DCLP / dclpxsltbox

Sandbox for development, testing, and review of XSLT for DCLP
http://dclp.github.io/dclpxsltbox/
1 stars 5 forks source link

Mapping doesn’t produce expected xpaths #360

Closed Edelweiss closed 6 years ago

Edelweiss commented 6 years ago

compare xpaths from different rdf files that refer to the same TM no:

xpath as expected by SoSOL’s interface to the number sever:

/rdf:RDF/
    rdf:Description[@rdf:about='http://papyri.info/dclp/129793/source']/
        dcterms:relation/
            @rdf:resource[not(. =//dcterms:replaces/@rdf:resource)]

RDF » Description » relation » @resource

Edelweiss commented 6 years ago

step by step analysis to track down error…

[1] Compare papyri and DCLP (navigator, master branch, mapping for HGV)

(files are identical: git diff papyri/master...dclp/master -- pn-mapping/xslt/hgv-rdf.xsl)

git remote -v
dclp    git@github.com:DCLP/navigator.git (fetch)
dclp    git@github.com:DCLP/navigator.git (push)
papyri    git@github.com:papyri/navigator.git (fetch)
papyri    git@github.com:papyri/navigator.git (push)

[2] Run test scenario on HGV file 4760 (idp.data, master branch, HGV file 4760.xml)

(files are identical: git diff papyri/master...dclp/master -- HGV_meta_EpiDoc/HGV5/4760.xml)

git remote -v
dclp    git@github.com:DCLP/idp.data.git (fetch)
dclp    git@github.com:DCLP/idp.data.git (push)
papyri  git@github.com:papyri/idp.data.git (fetch)
papyri  git@github.com:papyri/idp.data.git (push)

[3] Compare output using vimdiff (turn indentation on for test run, omit list of namespaces in output)
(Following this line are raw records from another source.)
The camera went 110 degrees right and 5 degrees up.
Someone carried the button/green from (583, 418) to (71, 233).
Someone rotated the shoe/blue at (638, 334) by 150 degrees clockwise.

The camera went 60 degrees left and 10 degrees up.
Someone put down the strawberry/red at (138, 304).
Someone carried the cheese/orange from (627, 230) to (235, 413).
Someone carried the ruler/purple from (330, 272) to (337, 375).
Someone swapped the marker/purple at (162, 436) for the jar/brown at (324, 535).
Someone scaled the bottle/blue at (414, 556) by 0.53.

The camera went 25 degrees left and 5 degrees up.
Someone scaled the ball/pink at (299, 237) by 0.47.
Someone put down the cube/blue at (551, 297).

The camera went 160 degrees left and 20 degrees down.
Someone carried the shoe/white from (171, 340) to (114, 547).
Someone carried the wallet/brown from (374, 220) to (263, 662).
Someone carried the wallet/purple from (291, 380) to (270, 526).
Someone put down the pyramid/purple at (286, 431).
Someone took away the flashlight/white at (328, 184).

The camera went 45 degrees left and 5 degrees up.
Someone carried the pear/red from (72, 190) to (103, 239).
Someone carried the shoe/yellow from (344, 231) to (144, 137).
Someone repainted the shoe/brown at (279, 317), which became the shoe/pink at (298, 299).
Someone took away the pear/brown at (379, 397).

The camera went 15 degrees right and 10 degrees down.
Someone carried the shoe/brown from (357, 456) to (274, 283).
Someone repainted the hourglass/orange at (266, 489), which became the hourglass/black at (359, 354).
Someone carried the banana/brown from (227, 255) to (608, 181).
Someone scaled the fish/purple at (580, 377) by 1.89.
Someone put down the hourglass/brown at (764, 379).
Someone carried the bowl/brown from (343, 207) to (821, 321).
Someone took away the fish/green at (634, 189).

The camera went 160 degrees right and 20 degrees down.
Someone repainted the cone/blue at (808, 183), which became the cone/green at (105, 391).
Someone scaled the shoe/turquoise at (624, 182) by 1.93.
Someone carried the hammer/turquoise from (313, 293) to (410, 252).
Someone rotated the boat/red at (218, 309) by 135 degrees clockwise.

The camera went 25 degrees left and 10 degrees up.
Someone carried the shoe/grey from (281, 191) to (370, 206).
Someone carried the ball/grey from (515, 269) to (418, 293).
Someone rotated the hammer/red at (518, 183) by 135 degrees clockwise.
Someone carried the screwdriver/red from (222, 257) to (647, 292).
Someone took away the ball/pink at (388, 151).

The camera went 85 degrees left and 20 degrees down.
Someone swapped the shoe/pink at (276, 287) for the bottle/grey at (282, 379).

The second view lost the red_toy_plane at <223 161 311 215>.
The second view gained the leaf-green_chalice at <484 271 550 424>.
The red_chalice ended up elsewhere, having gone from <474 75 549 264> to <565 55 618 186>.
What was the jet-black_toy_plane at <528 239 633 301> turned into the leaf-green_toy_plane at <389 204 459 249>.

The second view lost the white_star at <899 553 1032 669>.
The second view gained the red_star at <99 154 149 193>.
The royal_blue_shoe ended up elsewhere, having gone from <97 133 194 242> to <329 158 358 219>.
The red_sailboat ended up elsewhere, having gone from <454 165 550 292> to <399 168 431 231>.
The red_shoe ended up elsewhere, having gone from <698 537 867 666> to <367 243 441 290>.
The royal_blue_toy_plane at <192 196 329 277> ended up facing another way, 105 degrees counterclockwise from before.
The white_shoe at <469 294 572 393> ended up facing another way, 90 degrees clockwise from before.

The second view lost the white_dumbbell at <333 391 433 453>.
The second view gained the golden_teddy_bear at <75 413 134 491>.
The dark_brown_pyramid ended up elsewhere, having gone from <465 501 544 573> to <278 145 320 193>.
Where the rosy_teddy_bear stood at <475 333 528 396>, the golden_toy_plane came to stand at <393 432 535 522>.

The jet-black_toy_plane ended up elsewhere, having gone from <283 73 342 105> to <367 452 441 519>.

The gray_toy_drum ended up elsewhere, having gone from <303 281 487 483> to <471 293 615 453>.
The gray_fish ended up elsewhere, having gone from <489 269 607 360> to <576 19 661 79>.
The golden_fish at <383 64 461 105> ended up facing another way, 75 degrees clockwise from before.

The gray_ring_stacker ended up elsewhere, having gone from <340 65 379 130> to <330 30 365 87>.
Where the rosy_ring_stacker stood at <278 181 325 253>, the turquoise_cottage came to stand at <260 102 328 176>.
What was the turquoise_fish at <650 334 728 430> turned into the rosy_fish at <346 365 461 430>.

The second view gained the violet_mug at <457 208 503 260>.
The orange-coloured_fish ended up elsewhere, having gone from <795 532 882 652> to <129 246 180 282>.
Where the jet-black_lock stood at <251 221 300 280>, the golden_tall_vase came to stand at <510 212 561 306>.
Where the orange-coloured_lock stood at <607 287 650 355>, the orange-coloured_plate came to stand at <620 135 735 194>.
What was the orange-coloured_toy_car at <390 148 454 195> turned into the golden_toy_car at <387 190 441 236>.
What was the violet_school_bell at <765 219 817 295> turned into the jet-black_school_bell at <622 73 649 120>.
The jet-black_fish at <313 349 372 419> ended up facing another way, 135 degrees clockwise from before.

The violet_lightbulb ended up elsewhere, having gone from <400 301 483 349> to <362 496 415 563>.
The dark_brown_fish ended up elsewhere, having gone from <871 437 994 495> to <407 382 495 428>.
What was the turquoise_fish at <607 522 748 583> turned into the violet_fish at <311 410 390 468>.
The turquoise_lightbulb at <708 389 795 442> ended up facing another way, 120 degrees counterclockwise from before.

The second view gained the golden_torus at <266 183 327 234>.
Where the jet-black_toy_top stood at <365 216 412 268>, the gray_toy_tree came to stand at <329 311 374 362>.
<rdf:Description rdf:about="http://papyri.info/hgv/4760/source">
   <dct:identifier>papyri.info/hgv/4760</dct:identifier>
   <dct:identifier>tm:4760</dct:identifier>
   <dct:identifier>
      <rdf:Description rdf:about="http://papyri.info/hgv/BGU_7_1510">
         <dct:identifier rdf:resource="http://papyri.info/hgv/4760/source"/>
      </rdf:Description>
   </dct:identifier>
   <dct:isPartOf>
      <rdf:Description rdf:about="http://papyri.info/hgv/BGU_7">
         <dct:bibliographicCitation>BGU 7</dct:bibliographicCitation>
         <rdf:type rdf:resource="http://purl.org/ontology/bibo/Book"/>
         <dct:isPartOf>
            <rdf:Description rdf:about="http://papyri.info/hgv/BGU">
               <rdf:type rdf:resource="http://purl.org/ontology/bibo/Series"/>
               <dct:bibliographicCitation>BGU</dct:bibliographicCitation>
               <dct:isPartOf rdf:resource="http://papyri.info/hgv"/>
            </rdf:Description>
         </dct:isPartOf>
      </rdf:Description>
   </dct:isPartOf>
   <dct:relation rdf:resource="http://www.trismegistos.org/text/4760"/>
   <dct:relation>
      <rdf:Description rdf:about="http://papyri.info/trismegistos/4760">
         <dct:relation rdf:resource="http://papyri.info/hgv/4760/source"/>
      </rdf:Description>
   </dct:relation>
   <dct:source>
      <rdf:Description rdf:about="http://papyri.info/hgv/4760/work">
         <dct:bibliographicCitation>BGU 7, 1510</dct:bibliographicCitation>
      </rdf:Description>
   </dct:source>
   <rdfs:label>BGU</rdfs:label>
   <foaf:page>
      <rdf:Description rdf:about="http://papyri.info/hgv/4760">
         <foaf:topic rdf:resource="http://papyri.info/hgv/4760/source"/>
      </rdf:Description>
   </foaf:page>
</rdf:Description>

(files are identical: vimdiff ~/Desktop/papyri_rdf.xml ~/Desktop/dclp_rdf.xml)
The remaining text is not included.